By the Light of the Moon contains examples of:

  • After the End: As in a great many Tabankin books.
  • Amazon Brigade: A group of women appear in the first book, who banded together to survive after none of their husbands returned from work. They're even referred to constantly in-story as "the Amazons." Jeff's second wife Judy is one of them.
  • Apocalypse How: Dropping chunks of the moon on Earth is at least a creative set-up for the story Tabankin always wants to tell, the rugged survivalist vindicated and a civil war between whatever is left of America.
  • Author Appeal: Tabankin himself is a disaster prepper, and active on survivalist boards. It shows.
  • Author Avatar: What's that? Another Tabankin novel about a survivalist suspiciously like himself and totally vindicated by circumstances? Shocking.
  • Colony Drop: Not literally a colony, but this is much the same effect as caused by the impacts.
  • Cosy Catastrophe: The impacts seem like this to the survivors, until Jeff points out the nuclear winter problem.
  • Democracy Is Flawed: Played with, as the US has a military coup to replace a corrupt and evil president, and then the subsequent election is a convoluted farce while the great relocation project stalls in the face of both peaceful and armed resistance. The Russian Federation, meanwhile, completes their move into Australia inside a year by killing all the locals and rounding up their own people at gunpoint. At Jeff's community, the consensus against his global cooling nearly got everyone killed. Averted, however, by New Sparta. Thanks to implementation of a national ID card, the eventual election to confirm the Dux is totally transparent, aboveboard and settles him into power by a substantial majority.
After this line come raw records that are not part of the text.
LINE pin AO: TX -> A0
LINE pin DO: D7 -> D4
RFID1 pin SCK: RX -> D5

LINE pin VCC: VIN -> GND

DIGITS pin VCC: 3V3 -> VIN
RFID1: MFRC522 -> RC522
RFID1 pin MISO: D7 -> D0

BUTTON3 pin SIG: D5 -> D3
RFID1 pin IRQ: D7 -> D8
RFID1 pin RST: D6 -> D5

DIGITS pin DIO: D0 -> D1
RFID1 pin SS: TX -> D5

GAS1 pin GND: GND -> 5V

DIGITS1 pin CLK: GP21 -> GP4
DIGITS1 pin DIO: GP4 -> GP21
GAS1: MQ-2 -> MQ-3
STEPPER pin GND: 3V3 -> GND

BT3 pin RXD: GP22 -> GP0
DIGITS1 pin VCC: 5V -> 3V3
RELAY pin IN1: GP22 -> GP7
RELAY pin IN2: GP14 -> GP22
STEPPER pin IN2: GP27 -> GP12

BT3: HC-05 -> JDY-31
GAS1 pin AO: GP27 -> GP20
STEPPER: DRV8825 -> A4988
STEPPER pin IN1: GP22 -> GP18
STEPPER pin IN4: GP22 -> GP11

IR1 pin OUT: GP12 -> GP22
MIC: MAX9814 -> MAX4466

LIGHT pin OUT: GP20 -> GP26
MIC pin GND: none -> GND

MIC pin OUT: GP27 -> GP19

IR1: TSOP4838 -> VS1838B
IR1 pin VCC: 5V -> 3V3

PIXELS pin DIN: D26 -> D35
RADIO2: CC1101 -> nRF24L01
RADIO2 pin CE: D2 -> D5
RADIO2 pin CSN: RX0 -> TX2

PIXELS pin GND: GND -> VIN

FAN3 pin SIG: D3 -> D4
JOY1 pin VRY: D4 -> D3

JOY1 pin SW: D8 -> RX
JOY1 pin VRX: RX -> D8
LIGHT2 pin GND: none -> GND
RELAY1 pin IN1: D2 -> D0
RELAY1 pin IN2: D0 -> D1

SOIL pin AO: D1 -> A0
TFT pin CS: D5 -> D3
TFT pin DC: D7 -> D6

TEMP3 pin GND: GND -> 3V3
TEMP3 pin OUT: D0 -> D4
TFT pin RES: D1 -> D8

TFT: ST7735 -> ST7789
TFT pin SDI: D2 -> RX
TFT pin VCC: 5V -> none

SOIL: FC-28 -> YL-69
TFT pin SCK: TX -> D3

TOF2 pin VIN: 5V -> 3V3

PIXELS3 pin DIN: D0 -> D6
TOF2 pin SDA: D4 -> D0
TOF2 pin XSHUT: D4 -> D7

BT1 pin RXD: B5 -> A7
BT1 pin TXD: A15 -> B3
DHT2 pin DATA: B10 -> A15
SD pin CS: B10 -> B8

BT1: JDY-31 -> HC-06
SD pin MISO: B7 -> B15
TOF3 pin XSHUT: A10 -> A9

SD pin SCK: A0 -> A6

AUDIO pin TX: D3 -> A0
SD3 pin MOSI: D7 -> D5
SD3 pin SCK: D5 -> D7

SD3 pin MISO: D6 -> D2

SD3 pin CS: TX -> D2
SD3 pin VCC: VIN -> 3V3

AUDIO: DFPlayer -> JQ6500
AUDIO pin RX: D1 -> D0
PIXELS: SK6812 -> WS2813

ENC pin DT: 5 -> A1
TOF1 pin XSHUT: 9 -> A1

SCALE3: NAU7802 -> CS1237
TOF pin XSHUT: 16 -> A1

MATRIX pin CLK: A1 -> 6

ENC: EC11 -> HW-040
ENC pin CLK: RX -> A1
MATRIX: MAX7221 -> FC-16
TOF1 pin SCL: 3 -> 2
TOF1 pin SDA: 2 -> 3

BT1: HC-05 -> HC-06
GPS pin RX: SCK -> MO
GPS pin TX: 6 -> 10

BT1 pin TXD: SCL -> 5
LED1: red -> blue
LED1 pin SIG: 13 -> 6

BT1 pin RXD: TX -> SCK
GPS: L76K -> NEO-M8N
  • The Extremist Was Right: Twice, Jeff gets mocked mercilessly for his paranoia, in building and stocking a shelter in the first place, and later for warning of the new ice age. Both times events prove him correct.
  • Frontline General: Tesserarius, despite being the nominal head of New Sparta's entire military, still handles important missions personally.
  • It Is Beyond Saving: Jeff makes very clear, with a shotgun, that the only people welcome in his shelter are his wife, and the man who helped him build it.
  • Straw Liberal: Karen and her husband Rob, of the homeowner's association.
  • Time Marches On: We can definitely say that no such lunar impact event happened on June 22nd, 2015, a date that was comfortably 20 Minutes into the Future at publication.